Evaluating Drought Responses of Surface Ozone Precursor Proxies:
Variations with Land Cover Type, Precipitation, and Temperature
Abstract
Prior work suggests drought exacerbates U.S. air quality by increasing
surface ozone concentrations. We analyze 2005-2015 tropospheric column
concentrations of two trace gases that serve as proxies for surface
ozone precursors retrieved from the OMI/Aura satellite: nitrogen dioxide
(ΩNO2; NOx proxy) and formaldehyde (ΩHCHO; VOC proxy).

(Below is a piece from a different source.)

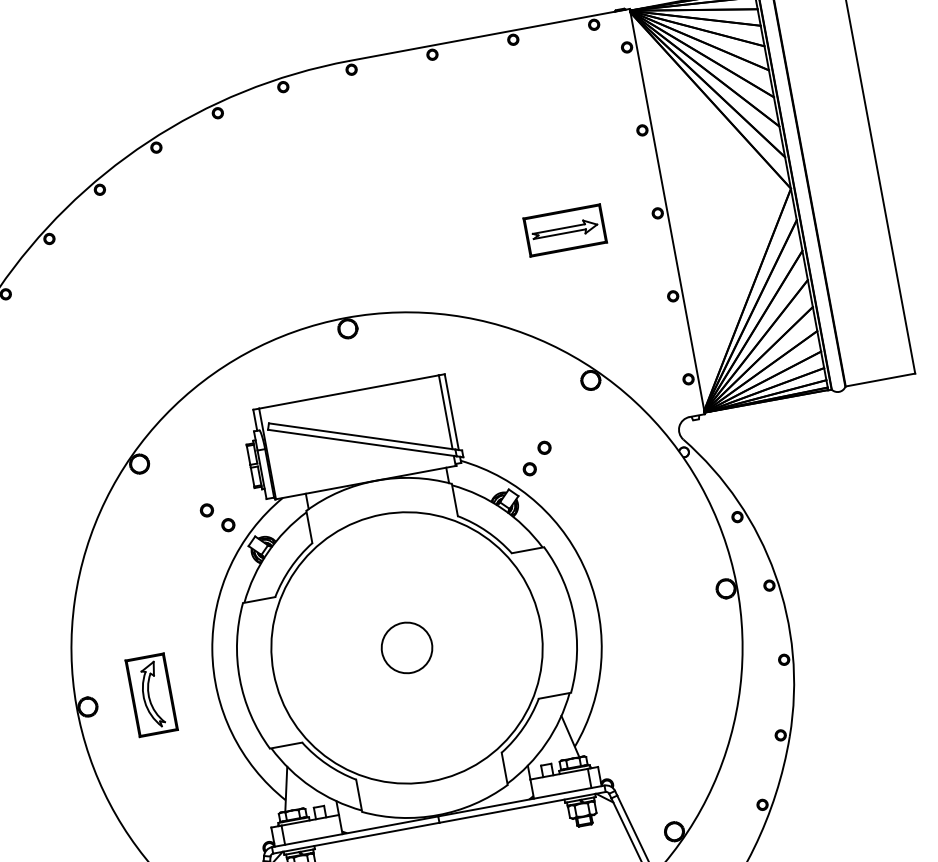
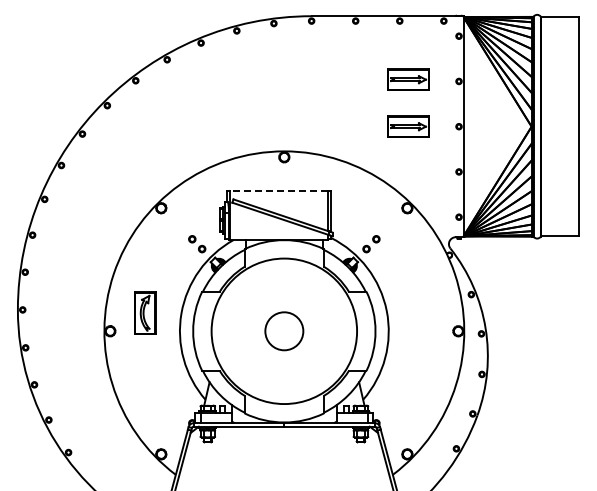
part: (549, 143) -> (408, 79), added
line: (348, 391) -> (278, 190), solid -> dashed
circle: (405, 646) -> (283, 330), size x1.4
part: (152, 693) -> (145, 312), moved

We find 3.5% and
7.7% summer drought enhancements for ΩNO2 and ΩHCHO, respectively,
corroborating signals previously extracted from ground-level
observations. When we subset by land cover type (using MCD12Q1) and
isolate the influences of precipitation and temperature on drought, we
find the strongest ΩHCHO drought enhancement (10%) in the woody
savannas of the Southeast US. This increase likely reflects biogenic VOC
emissions and occurs independently with both high temperature and low
precipitation. The strongest ΩNO2 drought enhancement (6.0%) occurs
over Midwest US croplands and grasslands, which we infer to reflect the
sensitivity of soil NOx emissions to temperature.